C’è tuttavia da dire che, giunta al secondo album, la band americana inizia in qualche modo a svelare le carte che ha in mano: brani come i singoli Shots e Gold suonano innegabilmente Imagine Dragons. Quello che però è simile tra i pezzi, e parliamo principalmente delle linee vocali, è accompagnato da atmosfere di volta in volta diverse, che li rendono sempre freschi e, almeno ad un primo ascolto, inaspettati. Parlando dei già citati singoli, ad esempio, non si può non notare come i contesti musicali che li accompagnano siano profondamente diversi. In Shots abbiamo un synth-pop memore di certe sonorità anni ’80, riviste in chiave più moderna; in Gold, dei confusi e concitati cori di sottofondo accompagnano una canzone che risulta essere decisamente più angosciante e meno solare della prima. Altro esempio decisamente calzante: il duo I’m So SorryI Bet My Life. La prima presenta un andamento indubbiamente rock: ci si sente qualcosa dei Queens Of The Stone Age, il che è tutto dire. La seconda si apre con voce e chitarra acustica, quasi ad opporsi all’elettricità del brano precedente. Per amore della chiarezza, dobbiamo dire che gli Imagine Dragons non inventano assolutamente niente: quello che convince, nei loro lavori, è il modo in cui prendono le influenze più disparate, per poi fonderle e dar loro una personalità propria. In questo, concorre in modo preponderante la voce di Reynolds, autore di una prova decisamente convincente e capace di dare ai brani della band un quid non indifferente.
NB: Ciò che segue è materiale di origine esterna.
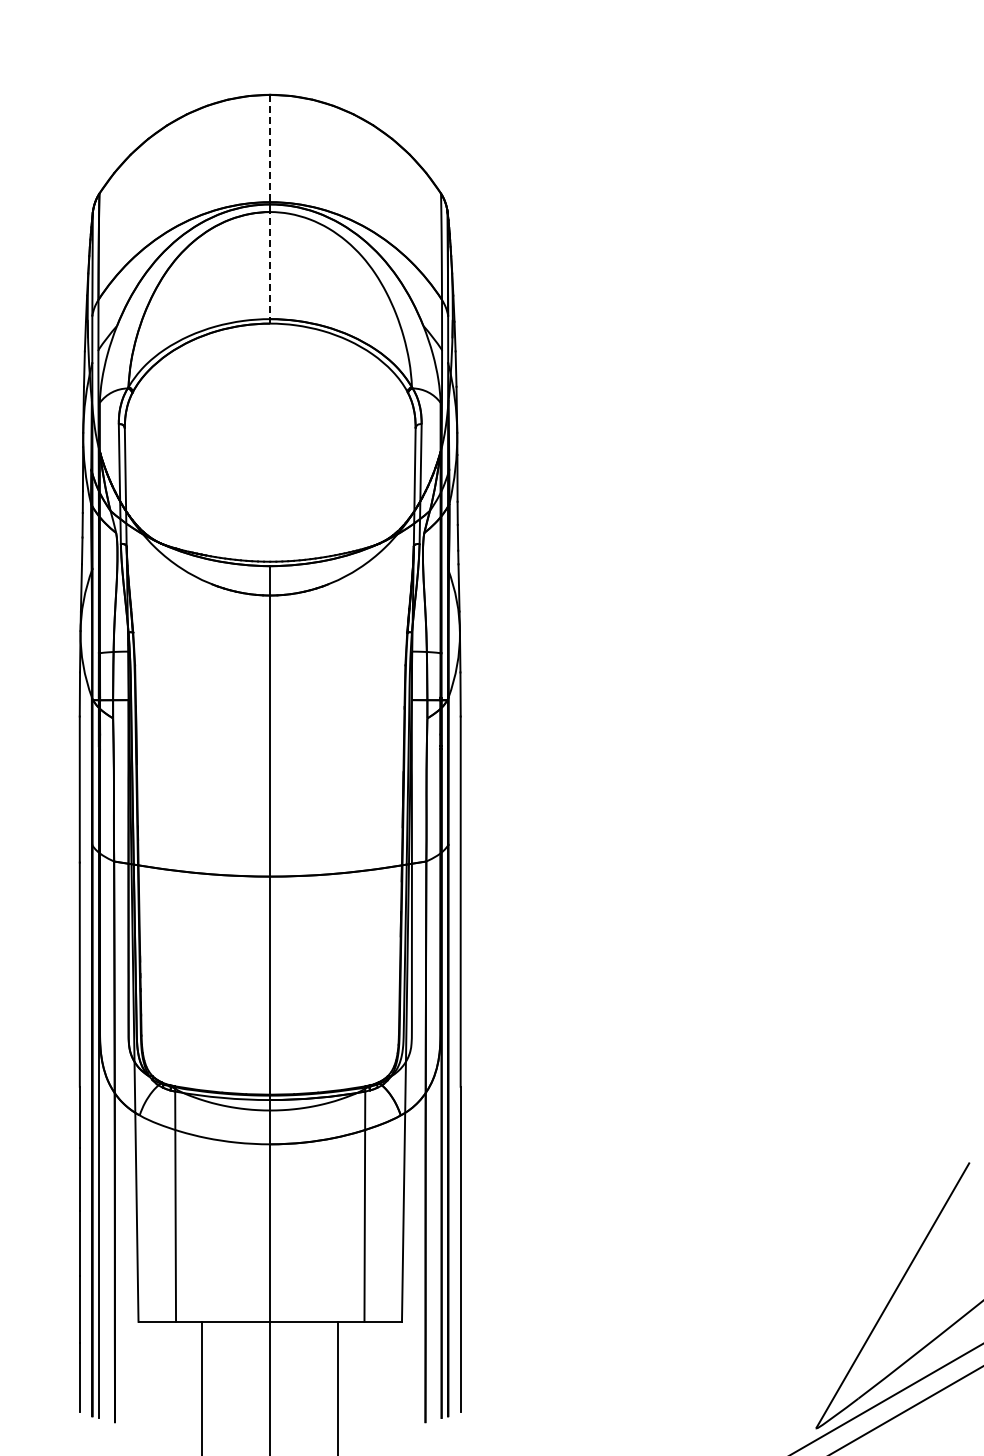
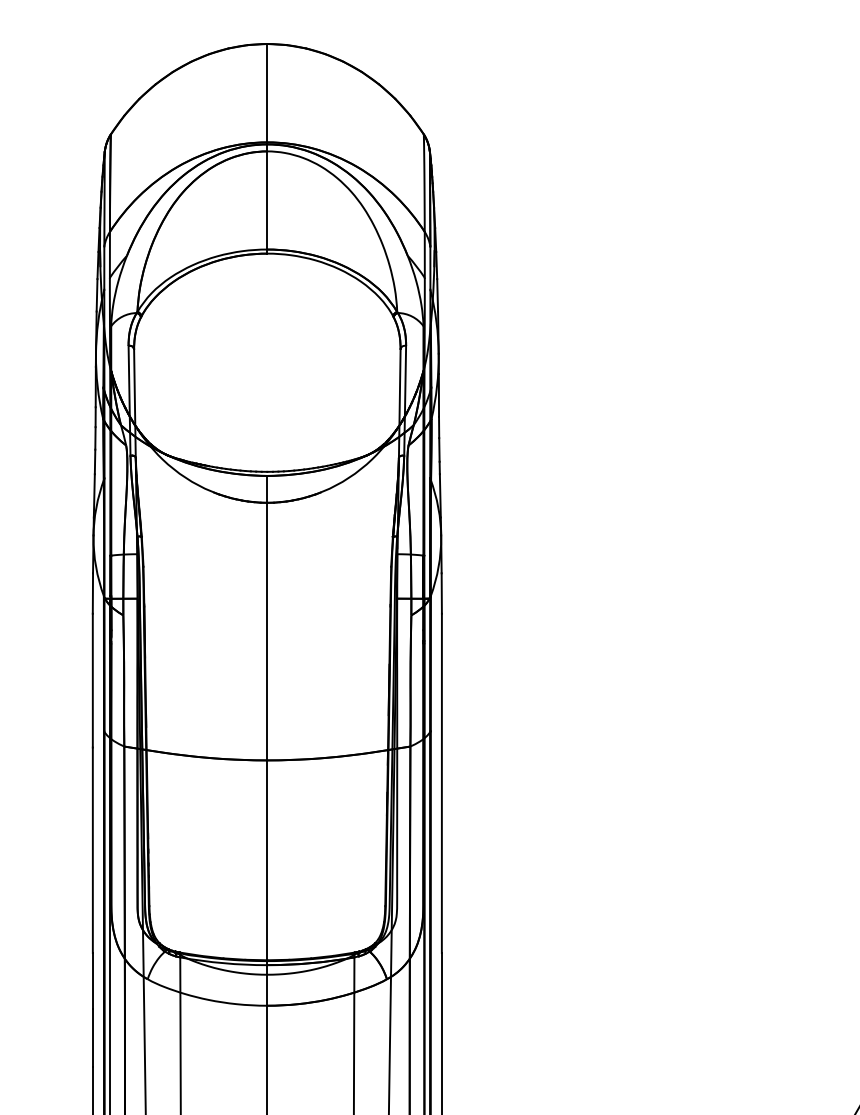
line: (270, 148) -> (267, 93), dashed -> solid
line: (270, 267) -> (267, 202), dashed -> solid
La tracklist è ricca di pezzi che si fissano da subito nella memoria dell’ascoltatore. In realtà, quella dei 4 americani sembra una rincorsa costante alla melodia di facile presa, il che non è necessariamente un male. Abbiamo brani come la cattiva Friction che vi farà inevitabilmente muovere il piede, o come la delicatissima Dream, che si apre con un pianoforte dal suono davvero incantevole. Altro elemento decisamente positivo di Smoke+Mirrors è infatti proprio la produzione, che rende in maniera davvero efficace il passaggio tra atmosfere così distanti fra loro.

La faccia opposta della medaglia è il solito rischio di avere a che fare con un album usa e getta. La ricerca continua del ritornello cantabile o del coro da stadio porta con sé il pericolo di avere brani eccessivamente piatti e che esauriscono tutto il loro potenziale nel giro di pochi ascolti. A dire la verità, un disco come Smoke+Mirrors sembra non dover andare incontro a questo destino. Il suo punto di forza, come d’altronde quello del suo predecessore, è l’eterogeneità delle atmosfere, che rende l’ascolto completo davvero stimolante. Certo, non siamo di fronte ad una pietra miliare, né a un album che cambierà la storia del suo genere di riferimento: come già detto, gli Imagine Dragons non stanno inventando assolutamente nulla che non sia stato, seppur con i dovuti distinguo, già inventato. Ciò che fa la differenza, e che pone la band americana al vertice dell’ondata indie degli ultimi anni, è la sua capacità di prendere sonorità disparate ed unirle, aggiungendo una personalità propria e sempre più presente. E, last but not least, l’abilità di scrivere belle canzoni.